LaborPress

State Senate President Stephen Sweeney’s “hybrid” pension scheme doesn’t fly.

TRENTON, N.J.—A top New Jersey politician’s proposal to set up a two-tier pension system for government workers and cut their health benefits immediately infuriated public-sector unions.

State Senate President Stephen Sweeney (D-Gloucester) introduced a 27-bill package May 16 that would move non-uniformed public-sector workers on the job for five years or less to a hybrid pension plan that would only pay defined benefits on the first $40,000 of their income. Workers’ contributions on income above that would go into a 401(k)-style plan. 

Another bill in the package would switch all of the state’s more than 70,000 workers from a “platinum” level health-care plan, in which they pay 10% of costs, to a “gold” plan, with 20% copayments and a higher deductible.

Sweeney said in a statement that the bills would provide “the path to real, sustainable tax relief in a state with the highest property taxes, the second-largest unfunded pension liability, the second-worst credit rating, and the fifth-highest overall tax burden in the nation.”

“Our pension funds are at risk for one reason and one reason only: 25 years of state government’s failure to pay their annually required contribution. In fact, New Jersey has underfunded its pension worse than any state in the nation,” state AFL-CIO President Charles Wowkanech responded in a statement. “Over the past ten years, multiple reforms have been signed into law that reduced the amount of workers’ pensions, removed the cost of living adjustments for workers, increased the retirement age, and significantly increased worker contributions. This was done in exchange for a commitment from the Legislature and various governors to fund their fair share. Time and time again, workers have sacrificed while the Legislature has walked away from its commitment.”

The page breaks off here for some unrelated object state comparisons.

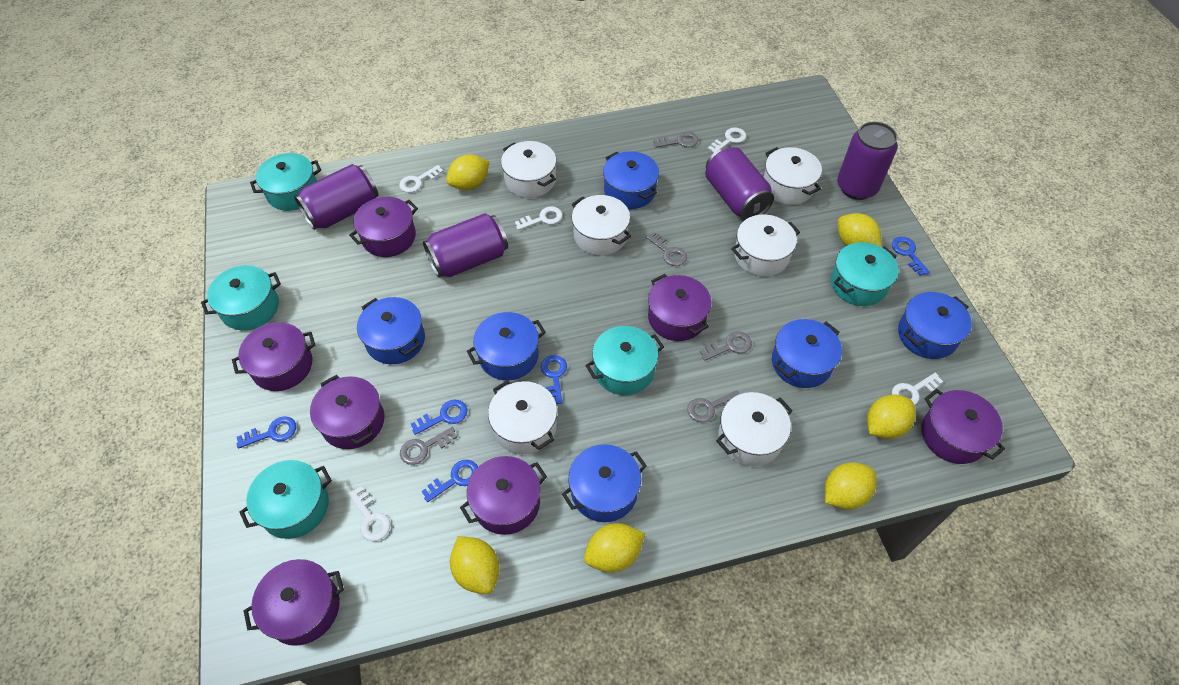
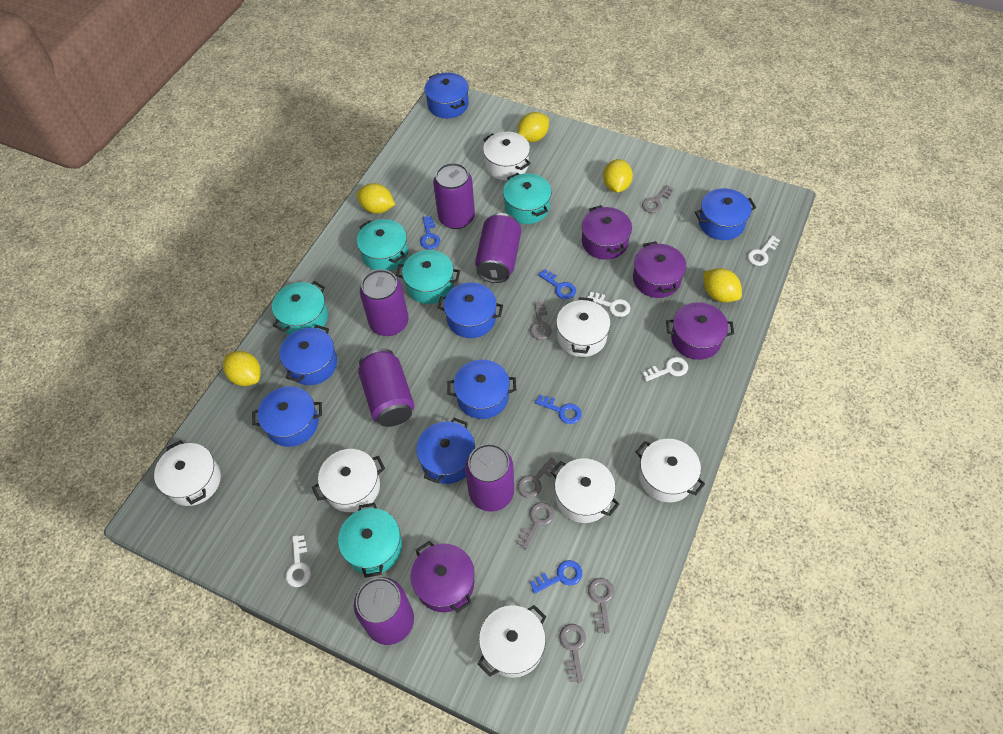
blue key: 5 -> 4
blue pot: 6 -> 7
grey key: 5 -> 6
purple can: 4 -> 6
purple pot: 7 -> 4
white key: 5 -> 4
white pot: 6 -> 7
yellow lemon: 6 -> 5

State workers were equally vocal when Sweeney hosted a town hall at Rutgers University in New Brunswick that evening, chanting “millionaires’ tax” and heckling a speaker who told them that the plan would not affect workers already vested in the system. As Sweeney began to speak, Twisted Sister’s “We’re Not Gonna Take It,” a 1980s hard-rock song that’s been adopted as a union anthem, began playing from a speaker hidden underneath the stage. Audience members, many wearing red Communications Workers of America T-shirts, laughed, then began clapping and singing “No, we’re not gonna take it.” 

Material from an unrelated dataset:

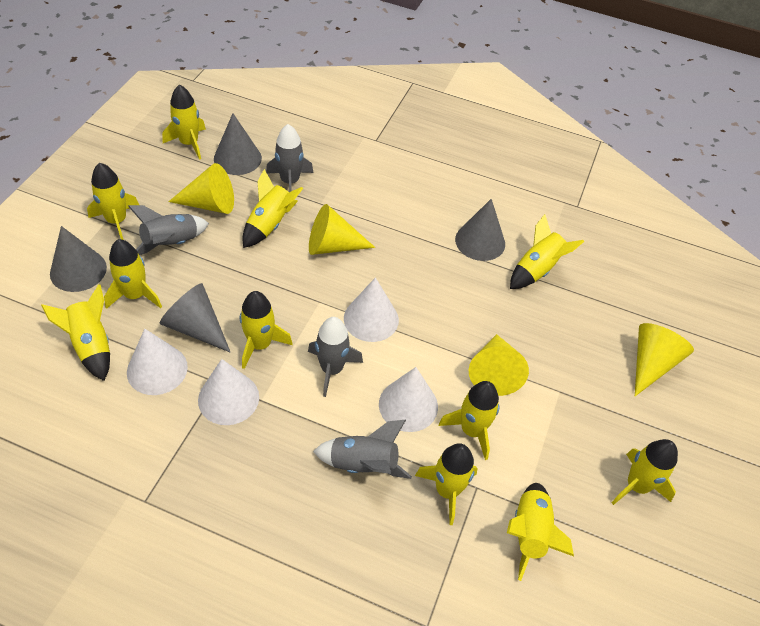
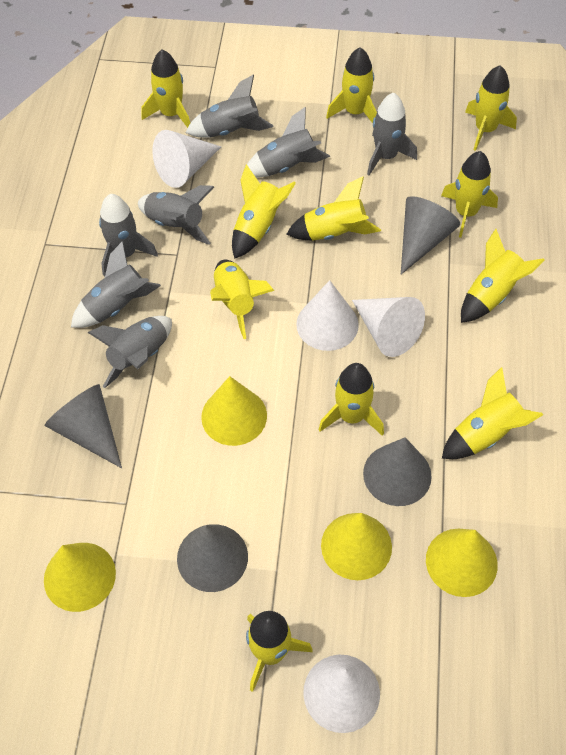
grey rocket: 4 -> 7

The senator left the stage two slides into his presentation, NJ.com reported.

“Right now, there are two visions of what happens in this year’s state budget,” the CWA-New Jersey said on its Website. “There is Governor [Phil] Murphy’s proposed budget that makes investments in public education and services, and funds public worker pensions and our state employee contract while asking millionaires to pay their fair share in taxes. Then there is Sweeney’s ‘Path to Progress’ report that calls for ending the current public worker pension system for state, county, and municipal government employees and shifting billions of dollars of health-care costs on to workers—all while protecting billions of dollars of tax cuts for the super-wealthy and corporations.”

The CWA, which represents more than 40,000 state workers and 15,000 county and local government workers, is planning to hold a rally in Trenton June 13.

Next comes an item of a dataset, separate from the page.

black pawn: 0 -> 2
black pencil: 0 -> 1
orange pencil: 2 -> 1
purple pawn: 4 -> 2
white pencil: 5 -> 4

The hybrid pension plan, cosponsored by Senate Budget Chair Paul Sarlo (D-Bergen), Republican Senate Budget Officer Steve Oroho (R-Sussex) and Assembly Majority Leader Lou Greenwald (D-Camden), would cover teachers and non-uniformed state, county, and municipal employees. The 401(k)-style part would be a “cash balance” plan that would guarantee at least a 4% return on workers’ contributions, with any excess being returned to the system. The bill would also raise the retirement age from 65 to 67.

New Jersey’s pension plans for teachers and general employees are both less than 60% funded. Former Gov. Chris Christie twice vetoed measures to require the state to make quarterly contributions. Sweeney, a union ironworker who describes himself as having “sponsored and supported measures to protect the rights of workers and support organized labor,” allied with Christie to raise the retirement age and freeze cost-of-living adjustments.

Gov. Murphy’s 2020 budget proposal would contribute a record $3.8 billion to the state’s pension funds, up from $3.2 billion last year. The Moody’s credit-rating service projects that payments will surpass $6 billion in 2023, the first year the state is scheduled to make a full recommended annual contribution.

The governor and Sweeney have disagreed on how to finance this. Murphy has advocated raising taxes on income over $1 million from about 9% to 10¾%. Sweeney, who opposes that tax increase, told the North Jersey Record that if the state doesn’t enact his pension and health-care changes, he’ll have the Legislature put them on the ballot as an amendment to the state constitution in the 2020 election.

New Jersey’s pensions for state workers and teachers are among the least generous of the nation’s 70 largest plans, Wowkanech said. A typical state or local government worker with 30 years of service would get $31,600 a year.  

“New Jersey’s educators have already been pushed beyond the breaking point, with unsustainable health-care costs and a pension that costs much more and delivers much less than what was promised to many of us when we entered this profession,” the New Jersey Education Association said in a statement. “Proposals to further raise costs or slash benefits will irreparably harm our profession and our schools, and NJEA members will join as one to fight them.”